Então Woody Allen resolve fazer um filme mais sério, com “mensagem”, e pronto: é o suficiente para virar unanimidade entre a crítica, cansada de suas “comediazinhas recentes, onde ele vivia se repetindo”. Como se Woody Allen tivesse feito outra coisa em décadas de carreira. Foram as repetições – de temas, de estilo, de equipe técnica, de piadas, etc – com pequenas variações aqui e ali, que construíram a persona do judeu nova-iorquino que continuava provocando gargalhadas mesmo ao alucinante ritmo de produção de um filme por ano.
Mas os críticos que andaram bocejando nos divertidíssimos Dirigindo no Escuro e Igual a Tudo na Vida clamavam pela chance de finalmente sentenciar “a volta de Allen à forma”. Em Ponto Final encontraram o motivo para o regozijo, que vai desde ele ter trocado o jazz pela ópera na trilha sonora às semelhanças com um de seus melhores filmes, Crimes e Pecados.

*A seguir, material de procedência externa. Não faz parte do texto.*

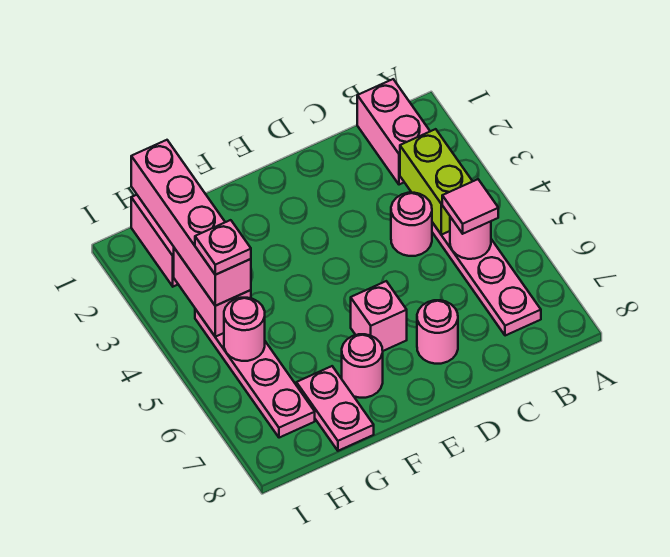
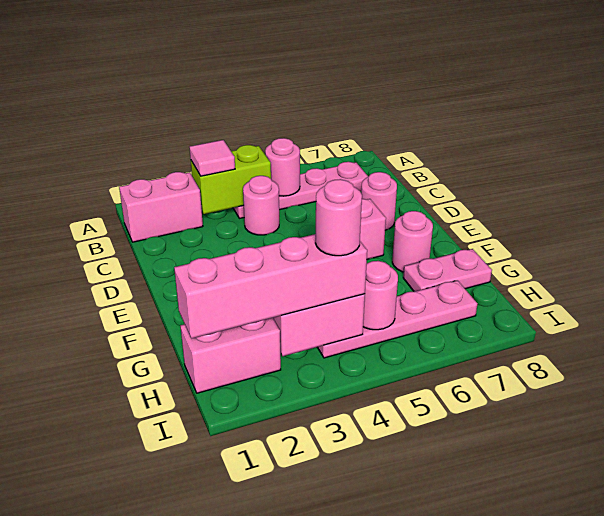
pink tile B5 level 3 -> pink tile B3 level 3
pink plate H4 level 4 -> pink round brick H4 level 4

O fato é que pecados ele comete muitos em seu novo filme. O mais grave deles é não conseguir o que sempre soube fazer melhor: arrancar risos da platéia. São duas horas de projeção sem que uma gargalhada sequer seja ouvida, isso sim um crime grave em se tratando de Woody Allen. E não venham com esse papo de “filme sério”: a fábula moral proposta por ele (“na vida pode ser melhor ter sorte do que ser uma pessoa boa”, utilizando como metáfora a queda de uma bolinha de tênis no lado certo da quadra após resvalar na fita da rede) é de ruborizar autores de best-sellers de auto-ajuda.
Ao se tentar levar a sério – inclusive citando o pobre Raskolnikov de Crime e Castigo, de Dostoievski – Allen só cai no ridículo, expondo os defeitos de uma trama de suspense que nada mais é do que uma mal-feita colcha de retalhos de clichês do gênero. Percebe-se também a confusão dos atores na hora de tentar encontrar o tom certo para seus personagens – à exceção da excelente Scarlett Johansson, os demais beiram a caricatura involuntária, com destaque negativo para Emily Mortimer, a ingênua noiva do tenista-alpinista social.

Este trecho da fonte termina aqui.